Set in 1978 for no other reason than to keep cell phones out of the plot and make sure each character is identifiable by their stylish hair and colorful clothing, Free Fire is a movie about an arms deal that goes south in the worst possible way. Two groups meet at a deserted warehouse in Boston, an unpredictable connection between members on each side complicates things, and a protracted shootout makes up an hour of this 90-minute film. It’s a messy shootout, featuring participants that range from cocky to scared for their lives and the attitudes of the cast reflect that gloriously.

One side features Brie Larson, Cillian Murphy, Michael Smiley, Sam Riley and Enzo Cilenti. The other side features Sharlto Copley, Armie Hammer, Jack Reynor, Babou Ceesay and Noah Taylor. Thanks to some solid production design (I wonder if they found this warehouse by chance), the ensemble cast can spread out and explore their surroundings in a manner fitting of the situation. Characters are ducking behind all sorts of cover, moving to the various levels of this building and doing their best to gain the upper hand.

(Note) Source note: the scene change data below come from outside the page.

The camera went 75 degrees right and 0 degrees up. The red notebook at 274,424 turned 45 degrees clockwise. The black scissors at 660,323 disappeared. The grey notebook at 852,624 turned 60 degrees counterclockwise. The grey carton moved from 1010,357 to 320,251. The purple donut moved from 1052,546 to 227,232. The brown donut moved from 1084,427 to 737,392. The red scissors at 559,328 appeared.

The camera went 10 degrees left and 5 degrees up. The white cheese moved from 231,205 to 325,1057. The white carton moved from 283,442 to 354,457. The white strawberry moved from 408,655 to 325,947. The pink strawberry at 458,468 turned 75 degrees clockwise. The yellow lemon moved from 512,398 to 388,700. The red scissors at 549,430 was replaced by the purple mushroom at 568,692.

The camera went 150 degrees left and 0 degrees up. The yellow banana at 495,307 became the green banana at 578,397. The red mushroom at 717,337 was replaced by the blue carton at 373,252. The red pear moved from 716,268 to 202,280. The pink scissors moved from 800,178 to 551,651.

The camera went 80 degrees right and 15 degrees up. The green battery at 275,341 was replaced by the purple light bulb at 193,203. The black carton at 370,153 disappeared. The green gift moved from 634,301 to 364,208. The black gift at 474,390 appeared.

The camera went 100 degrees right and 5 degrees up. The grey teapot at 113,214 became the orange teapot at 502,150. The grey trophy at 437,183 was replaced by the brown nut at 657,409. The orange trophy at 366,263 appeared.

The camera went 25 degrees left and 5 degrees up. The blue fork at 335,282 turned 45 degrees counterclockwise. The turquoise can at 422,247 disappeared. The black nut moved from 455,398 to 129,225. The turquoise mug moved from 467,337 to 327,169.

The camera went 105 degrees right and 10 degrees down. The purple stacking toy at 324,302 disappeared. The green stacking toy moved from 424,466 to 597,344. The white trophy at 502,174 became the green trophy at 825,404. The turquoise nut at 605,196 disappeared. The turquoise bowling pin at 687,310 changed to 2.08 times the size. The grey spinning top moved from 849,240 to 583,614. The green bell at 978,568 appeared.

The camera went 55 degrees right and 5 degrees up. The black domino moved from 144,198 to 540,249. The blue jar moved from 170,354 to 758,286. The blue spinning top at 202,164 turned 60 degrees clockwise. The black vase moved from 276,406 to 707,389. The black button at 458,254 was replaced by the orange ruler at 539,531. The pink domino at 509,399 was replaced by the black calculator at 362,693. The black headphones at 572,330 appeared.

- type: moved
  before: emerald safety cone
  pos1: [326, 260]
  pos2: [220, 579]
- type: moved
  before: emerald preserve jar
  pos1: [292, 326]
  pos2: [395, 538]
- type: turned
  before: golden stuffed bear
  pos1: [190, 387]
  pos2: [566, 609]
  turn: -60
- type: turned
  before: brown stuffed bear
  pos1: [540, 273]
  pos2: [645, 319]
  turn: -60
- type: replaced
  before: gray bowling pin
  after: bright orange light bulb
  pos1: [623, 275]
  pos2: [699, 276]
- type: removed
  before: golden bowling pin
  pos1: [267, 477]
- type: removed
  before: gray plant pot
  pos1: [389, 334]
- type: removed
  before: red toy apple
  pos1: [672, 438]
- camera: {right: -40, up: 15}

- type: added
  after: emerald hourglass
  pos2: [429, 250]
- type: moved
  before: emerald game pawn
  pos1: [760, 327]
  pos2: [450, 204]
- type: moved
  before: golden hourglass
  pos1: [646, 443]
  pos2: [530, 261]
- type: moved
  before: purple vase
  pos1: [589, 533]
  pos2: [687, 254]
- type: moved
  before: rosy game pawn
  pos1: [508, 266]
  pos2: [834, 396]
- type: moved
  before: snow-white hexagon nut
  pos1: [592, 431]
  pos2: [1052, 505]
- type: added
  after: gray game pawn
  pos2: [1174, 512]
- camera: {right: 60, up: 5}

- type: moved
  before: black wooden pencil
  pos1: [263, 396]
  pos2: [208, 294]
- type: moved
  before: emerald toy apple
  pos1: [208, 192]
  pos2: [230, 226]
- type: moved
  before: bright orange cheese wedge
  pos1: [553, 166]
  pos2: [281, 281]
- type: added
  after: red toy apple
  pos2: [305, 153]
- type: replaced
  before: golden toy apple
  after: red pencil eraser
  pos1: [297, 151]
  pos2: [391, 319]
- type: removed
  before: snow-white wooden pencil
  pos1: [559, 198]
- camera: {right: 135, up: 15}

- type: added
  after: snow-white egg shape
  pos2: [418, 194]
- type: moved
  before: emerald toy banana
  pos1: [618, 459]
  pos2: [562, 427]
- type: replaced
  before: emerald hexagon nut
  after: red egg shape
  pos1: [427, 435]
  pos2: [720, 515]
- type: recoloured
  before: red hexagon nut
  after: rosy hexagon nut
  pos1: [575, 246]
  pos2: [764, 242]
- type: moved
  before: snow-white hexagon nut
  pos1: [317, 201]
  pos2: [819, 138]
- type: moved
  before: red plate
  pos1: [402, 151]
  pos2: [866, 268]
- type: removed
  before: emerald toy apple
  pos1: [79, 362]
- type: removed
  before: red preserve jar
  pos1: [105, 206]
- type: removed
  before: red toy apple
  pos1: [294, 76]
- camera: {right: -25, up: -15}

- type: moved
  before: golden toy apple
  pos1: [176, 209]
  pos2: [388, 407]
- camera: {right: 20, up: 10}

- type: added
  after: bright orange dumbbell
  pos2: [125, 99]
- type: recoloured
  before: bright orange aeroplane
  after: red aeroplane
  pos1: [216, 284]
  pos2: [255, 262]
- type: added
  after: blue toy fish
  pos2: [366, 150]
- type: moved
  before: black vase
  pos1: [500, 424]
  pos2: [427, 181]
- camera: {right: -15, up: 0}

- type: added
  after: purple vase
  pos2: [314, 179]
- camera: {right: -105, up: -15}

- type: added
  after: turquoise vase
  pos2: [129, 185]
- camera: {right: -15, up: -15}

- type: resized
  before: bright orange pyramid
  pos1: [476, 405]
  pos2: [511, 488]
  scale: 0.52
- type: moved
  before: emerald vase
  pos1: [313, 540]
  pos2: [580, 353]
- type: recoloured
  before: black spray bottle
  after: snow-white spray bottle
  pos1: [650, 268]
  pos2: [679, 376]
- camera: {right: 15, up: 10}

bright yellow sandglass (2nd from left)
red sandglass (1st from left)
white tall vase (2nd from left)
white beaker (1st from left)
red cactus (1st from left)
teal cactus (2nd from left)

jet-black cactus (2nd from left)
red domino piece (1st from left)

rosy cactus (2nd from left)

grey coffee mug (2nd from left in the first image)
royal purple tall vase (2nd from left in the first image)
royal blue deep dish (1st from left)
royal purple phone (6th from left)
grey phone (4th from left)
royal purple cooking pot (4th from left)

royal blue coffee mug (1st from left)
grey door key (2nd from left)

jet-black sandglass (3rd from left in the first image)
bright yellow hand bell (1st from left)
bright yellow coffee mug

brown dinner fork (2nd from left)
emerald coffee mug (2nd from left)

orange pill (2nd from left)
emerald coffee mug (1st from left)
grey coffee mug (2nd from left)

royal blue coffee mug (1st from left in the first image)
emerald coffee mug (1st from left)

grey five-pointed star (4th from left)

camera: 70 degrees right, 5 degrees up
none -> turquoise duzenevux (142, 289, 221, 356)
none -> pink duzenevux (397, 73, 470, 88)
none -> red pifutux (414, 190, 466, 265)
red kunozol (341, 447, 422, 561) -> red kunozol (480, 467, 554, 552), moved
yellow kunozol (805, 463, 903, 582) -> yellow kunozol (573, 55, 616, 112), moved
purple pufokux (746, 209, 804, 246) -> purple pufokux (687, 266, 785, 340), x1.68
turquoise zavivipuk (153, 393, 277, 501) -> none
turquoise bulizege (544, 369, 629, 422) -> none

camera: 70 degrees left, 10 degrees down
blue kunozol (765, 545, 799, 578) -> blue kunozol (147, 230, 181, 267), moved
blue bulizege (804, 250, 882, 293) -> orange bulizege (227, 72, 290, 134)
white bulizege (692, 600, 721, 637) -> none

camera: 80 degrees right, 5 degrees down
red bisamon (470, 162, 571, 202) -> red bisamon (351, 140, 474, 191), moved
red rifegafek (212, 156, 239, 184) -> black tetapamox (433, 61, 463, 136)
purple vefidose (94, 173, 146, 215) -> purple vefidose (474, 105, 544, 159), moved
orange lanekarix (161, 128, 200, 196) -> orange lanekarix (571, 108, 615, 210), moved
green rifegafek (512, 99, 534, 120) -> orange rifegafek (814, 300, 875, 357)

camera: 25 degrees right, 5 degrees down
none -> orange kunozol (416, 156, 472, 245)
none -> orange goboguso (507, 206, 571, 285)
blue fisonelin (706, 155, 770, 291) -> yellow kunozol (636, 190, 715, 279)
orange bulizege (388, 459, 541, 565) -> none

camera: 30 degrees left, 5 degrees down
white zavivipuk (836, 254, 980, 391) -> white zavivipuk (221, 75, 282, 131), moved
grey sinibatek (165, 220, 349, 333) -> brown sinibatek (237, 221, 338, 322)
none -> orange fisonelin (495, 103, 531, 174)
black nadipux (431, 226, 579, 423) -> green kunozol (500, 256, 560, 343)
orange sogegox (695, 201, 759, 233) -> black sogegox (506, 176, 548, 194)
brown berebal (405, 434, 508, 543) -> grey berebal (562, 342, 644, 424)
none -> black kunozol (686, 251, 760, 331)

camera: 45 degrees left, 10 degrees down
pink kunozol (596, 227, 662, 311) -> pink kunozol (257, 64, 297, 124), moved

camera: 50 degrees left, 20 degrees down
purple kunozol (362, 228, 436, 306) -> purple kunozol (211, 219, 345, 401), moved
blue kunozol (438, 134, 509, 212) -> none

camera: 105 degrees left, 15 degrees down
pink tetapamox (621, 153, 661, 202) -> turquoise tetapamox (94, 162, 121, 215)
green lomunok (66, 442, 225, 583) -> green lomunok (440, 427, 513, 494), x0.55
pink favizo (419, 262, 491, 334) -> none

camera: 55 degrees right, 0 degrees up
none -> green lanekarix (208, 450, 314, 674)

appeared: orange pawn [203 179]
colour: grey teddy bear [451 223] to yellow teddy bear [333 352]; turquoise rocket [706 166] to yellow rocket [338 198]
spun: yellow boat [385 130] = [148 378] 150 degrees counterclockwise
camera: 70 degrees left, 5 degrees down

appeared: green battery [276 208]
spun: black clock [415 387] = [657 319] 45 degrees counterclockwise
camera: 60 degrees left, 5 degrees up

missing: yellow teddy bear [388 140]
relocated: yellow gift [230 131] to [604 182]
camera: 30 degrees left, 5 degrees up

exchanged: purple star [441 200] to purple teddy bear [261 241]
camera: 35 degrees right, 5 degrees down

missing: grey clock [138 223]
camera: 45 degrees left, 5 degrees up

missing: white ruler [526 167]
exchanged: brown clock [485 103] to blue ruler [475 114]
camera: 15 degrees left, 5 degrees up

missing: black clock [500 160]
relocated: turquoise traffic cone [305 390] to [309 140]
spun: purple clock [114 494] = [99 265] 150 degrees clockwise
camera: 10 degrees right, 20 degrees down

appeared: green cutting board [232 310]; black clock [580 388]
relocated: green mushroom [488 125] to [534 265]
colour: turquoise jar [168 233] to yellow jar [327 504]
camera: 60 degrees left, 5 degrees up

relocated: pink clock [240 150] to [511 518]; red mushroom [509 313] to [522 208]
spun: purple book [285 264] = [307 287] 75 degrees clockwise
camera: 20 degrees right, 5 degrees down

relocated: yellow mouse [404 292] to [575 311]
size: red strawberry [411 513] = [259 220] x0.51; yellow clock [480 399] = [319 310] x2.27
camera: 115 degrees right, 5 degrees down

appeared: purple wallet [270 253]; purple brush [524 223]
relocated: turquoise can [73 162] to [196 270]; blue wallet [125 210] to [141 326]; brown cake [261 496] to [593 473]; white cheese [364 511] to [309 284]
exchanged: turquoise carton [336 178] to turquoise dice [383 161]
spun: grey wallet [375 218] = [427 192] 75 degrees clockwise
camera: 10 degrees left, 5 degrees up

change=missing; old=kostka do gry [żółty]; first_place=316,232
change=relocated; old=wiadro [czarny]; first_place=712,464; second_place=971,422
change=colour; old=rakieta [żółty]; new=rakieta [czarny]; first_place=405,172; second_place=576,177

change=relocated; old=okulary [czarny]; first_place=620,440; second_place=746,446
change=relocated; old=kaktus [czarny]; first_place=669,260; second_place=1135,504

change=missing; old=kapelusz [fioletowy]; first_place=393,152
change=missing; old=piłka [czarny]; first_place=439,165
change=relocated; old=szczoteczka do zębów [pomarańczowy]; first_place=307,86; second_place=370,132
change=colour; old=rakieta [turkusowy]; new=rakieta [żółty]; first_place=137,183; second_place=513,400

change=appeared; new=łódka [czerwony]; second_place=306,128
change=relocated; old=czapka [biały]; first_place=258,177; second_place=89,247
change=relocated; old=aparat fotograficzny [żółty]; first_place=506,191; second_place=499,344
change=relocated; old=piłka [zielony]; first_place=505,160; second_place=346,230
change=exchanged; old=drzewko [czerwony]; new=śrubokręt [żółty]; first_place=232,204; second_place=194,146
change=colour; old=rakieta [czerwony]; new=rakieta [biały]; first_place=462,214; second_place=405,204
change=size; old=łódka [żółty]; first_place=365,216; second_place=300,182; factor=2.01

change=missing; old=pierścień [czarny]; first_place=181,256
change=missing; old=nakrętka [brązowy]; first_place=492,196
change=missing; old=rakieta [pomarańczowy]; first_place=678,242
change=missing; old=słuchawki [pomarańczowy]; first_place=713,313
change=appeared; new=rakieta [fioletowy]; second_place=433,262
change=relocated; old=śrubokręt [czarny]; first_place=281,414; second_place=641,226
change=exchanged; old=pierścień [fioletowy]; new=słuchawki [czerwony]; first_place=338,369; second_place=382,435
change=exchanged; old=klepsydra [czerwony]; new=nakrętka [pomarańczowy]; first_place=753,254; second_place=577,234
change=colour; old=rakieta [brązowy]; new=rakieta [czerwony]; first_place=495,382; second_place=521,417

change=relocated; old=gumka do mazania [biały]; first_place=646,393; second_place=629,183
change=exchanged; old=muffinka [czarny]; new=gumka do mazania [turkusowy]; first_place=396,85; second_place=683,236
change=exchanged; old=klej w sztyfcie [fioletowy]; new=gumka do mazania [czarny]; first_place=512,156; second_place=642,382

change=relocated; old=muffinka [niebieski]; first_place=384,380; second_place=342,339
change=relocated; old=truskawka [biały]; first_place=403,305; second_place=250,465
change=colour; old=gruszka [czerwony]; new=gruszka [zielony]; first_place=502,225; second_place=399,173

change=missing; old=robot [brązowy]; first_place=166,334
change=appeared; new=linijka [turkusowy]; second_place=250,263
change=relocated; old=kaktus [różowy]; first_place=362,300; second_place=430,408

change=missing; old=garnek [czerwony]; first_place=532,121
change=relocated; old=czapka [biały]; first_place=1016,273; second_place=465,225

Co-written by Amy Jump, the film gets a lot of mileage out of the clever ways she and Wheatley frame the action and provide plenty of dialogue, one-liners, and insults for these characters to hurl at each other. There is a lot of humor in this film, but it also does fine to justify why this shootout even needs to happen. Nobody wants to be in this situation, but the thrill of seeing tensions boil and reach a breaking point is handled quite well, and the results continue to find a balance between suspense and comedy.

It could be said that the film is short on character, which is not entirely inaccurate, but also unfair to what the film is err… aiming for. Free Fire throws us in with these characters on purpose, as there should be an enigmatic quality about them, but I also generally relish the chance to see actors perform in these conditions. Given the budget and scale of this film, it’s not as if any of them signed up purely for the money. It seems apparent that they wanted to have fun and be able to explore and act out who each of their characters are through some simple moments of setup and where the action takes them. It may not be incredibly deep, but you can boil down the process to its core by looking at what these people are doing here.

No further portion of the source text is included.